Proposals of this sort are not new, but they are of considerable interest to the writer, having been involved in UK Air Combat research for a period in my mid-career. The first autonomous fighter proposal I encountered was a Lockheed-Martin attempt to market autonomous F-16s, perhaps influenced by the sense of emerging competition from European platforms such as Typhoon, Rafale and Gripen. This was supported by early autonomous combat work using the USAF VISTA testbed, in which, I understand, the safety pilot found the aircraft autonomously pulling significant g, while seeking to engage a target, quite disturbing. “Difficult to keep one’s hands on the knees” is the quote I recall.

I have no doubt that the concept of a pilot, in (for example) a Typhoon, FCAS or Tempest, controlling a number of autonomous armed wingmen to shape the battlespace favourably, can work. I make this assertion because such a situation has been modelled using simulators more than two decades ago in the UK research programme, as part of work to examine future capabilities.

At the time, many of the technologies would have been regarded as somewhat immature, but apart from establishing a level of feasibility, useful work was done examining how command and control would be exercised, how situational awareness might be delivered, and how the use of such systems affected pilot workload. The development of tactics for the use of such systems was of particular interest, and I am confident that much thought is being directed in this area, given the significant range of roles which might be addressed by such systems.

I’ll say no more about that work, which was, to some extent overtaken by the pressure to bring Typhoon into effective service, and, to some extent, made to appear less relevant by the economic collapse of the Soviet Union.

Today, however, such concepts appear more relevant than ever, with a resurgent Russia, with concerns about Chinese aspirations, and with considerable uncertainty about how reliable the US might be as an ally in the future.

The Airbus concept

Concept cars are always fascinating to look at, even though the eventual marketed products rarely live up to the imagination of the concept. In aerospace, however, technology demonstrators have had a useful place in helping to identify technology and integration risks, and showing how these can be resolved. 

In the case of the Airbus offering, and on the basis of the information provided, I’ll make the following observations:

The wing and canard planform and thickness/chord ratio, plus the engine installation and intake, appear consistent with a maneuverable platform capable of flight at up to about Mach 1.8.

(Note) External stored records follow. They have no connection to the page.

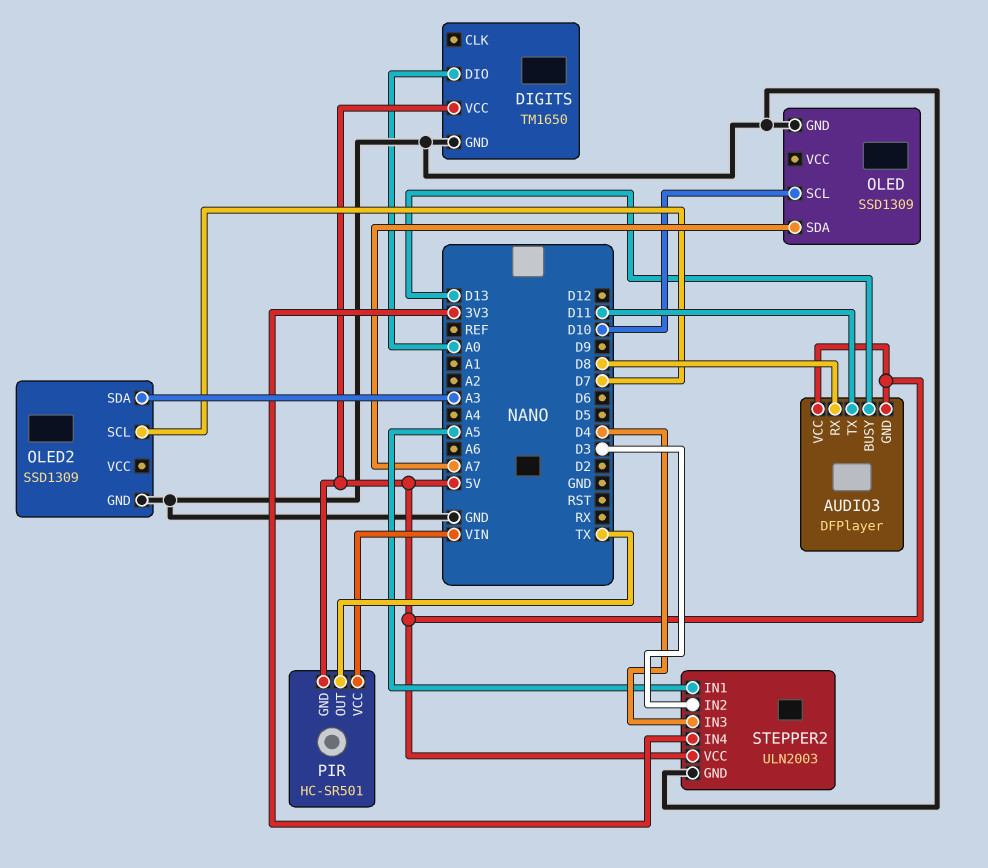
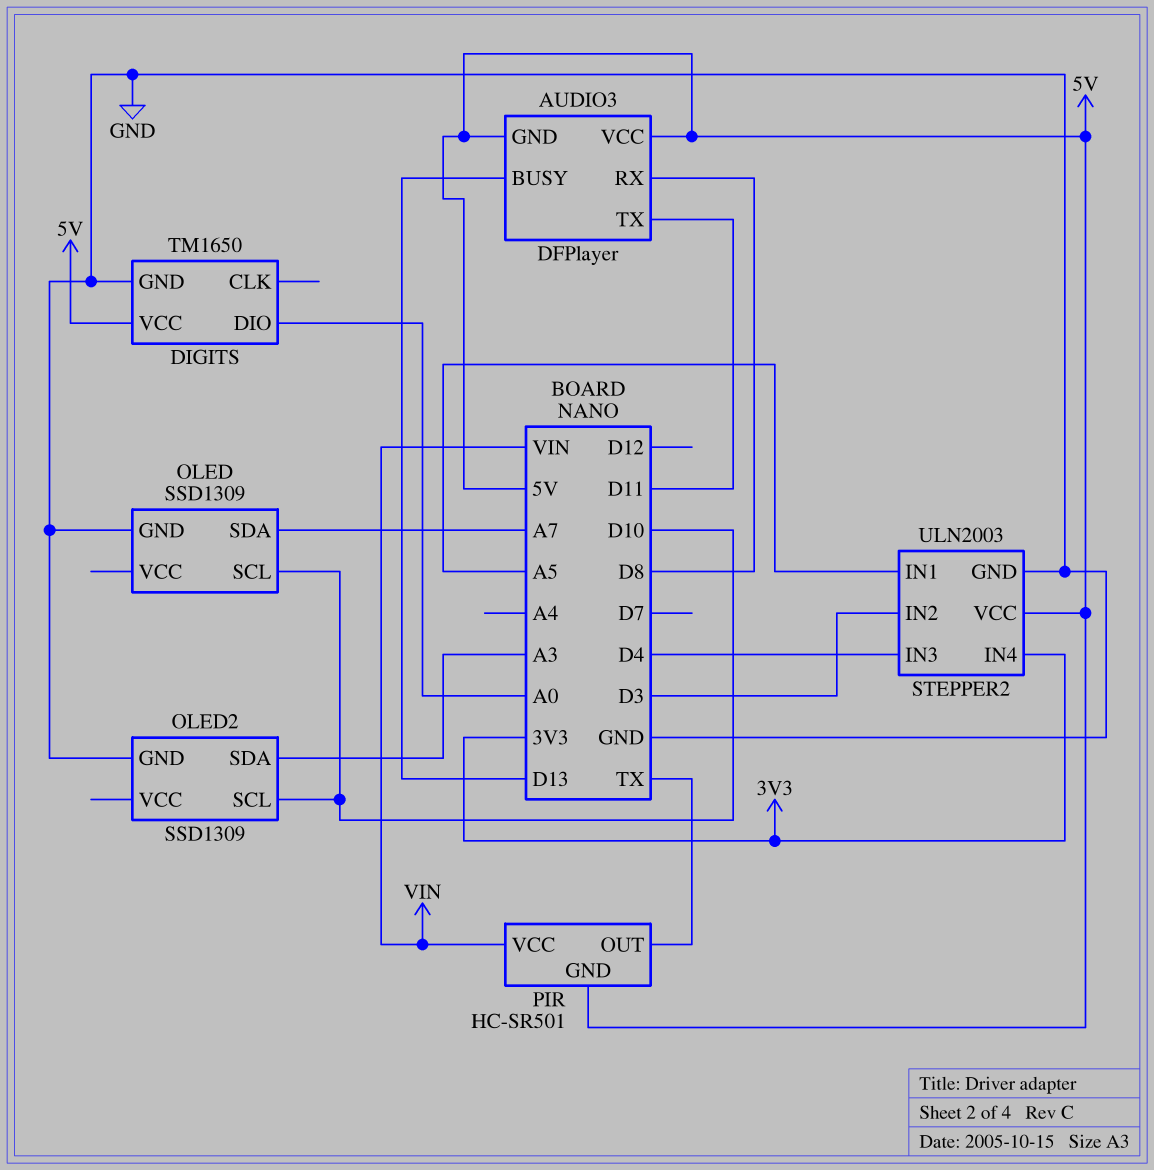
OLED2 pin SCL: D7 -> D10

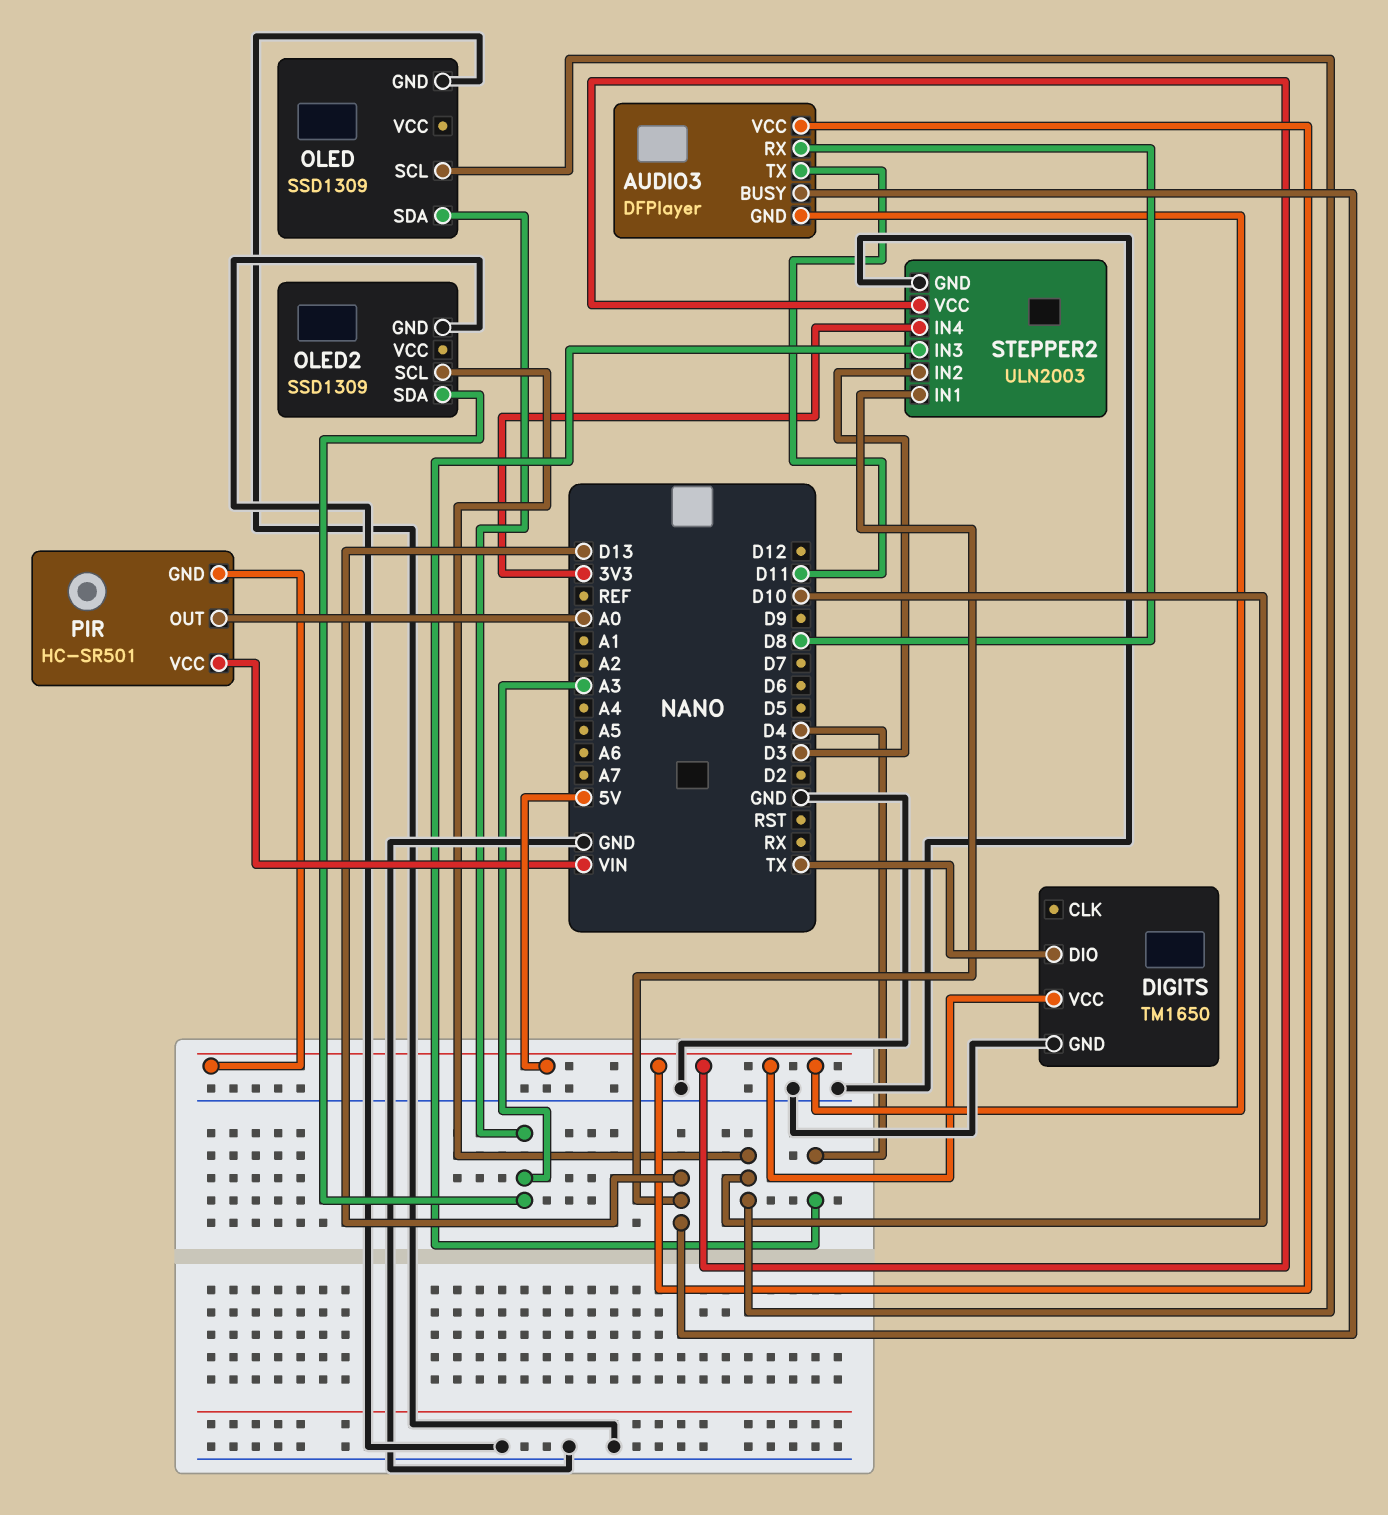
DIGITS pin DIO: A0 -> TX
OLED pin SDA: A7 -> A3
PIR pin OUT: TX -> A0
STEPPER2 pin IN1: A5 -> D13

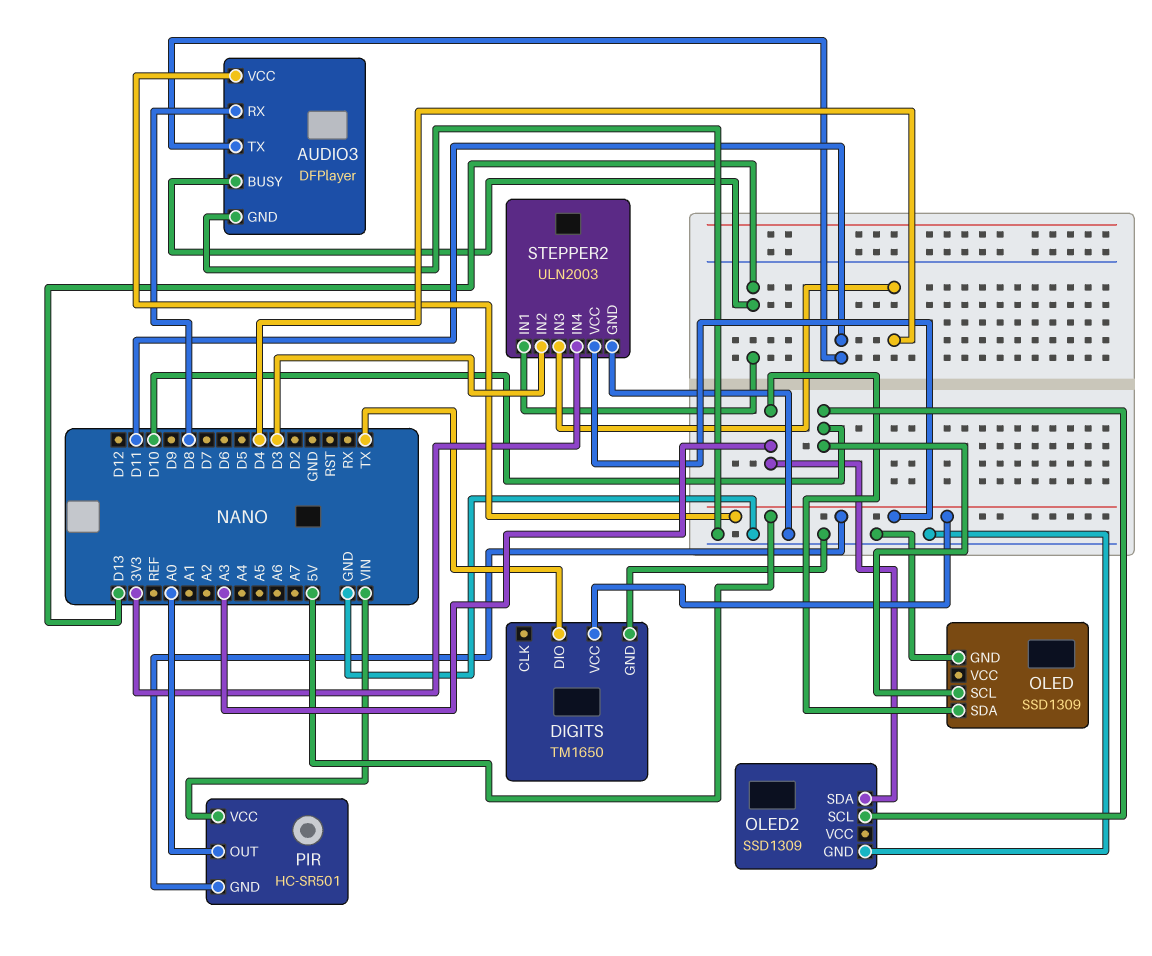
AUDIO3 pin GND: 5V -> GND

Depending on the scale of the platform, which is difficult to judge from the image, but will become apparent when the model is displayed at the ILA, there appears to be adequate provision made for both fuel and a variety of weapons.

The absence of a vertical fin, plus the edge alignment and the treatment of control surfaces and leading edges, suggest that a low radar signature is one of the design drivers.

Novel control systems will be essential, particularly to manage lateral-directional stability and control at supersonic speeds. This can be problematic for a slender aircraft, and is one reason why large (and often twin) fins and rudders have been a feature of supersonic manoeuvring aircraft. Techniques are available, and have been demonstrated, ranging from split control surfaces to provide pitch, roll and yaw control, to circulation control by b[own jets, with no requirement for moving control surfaces.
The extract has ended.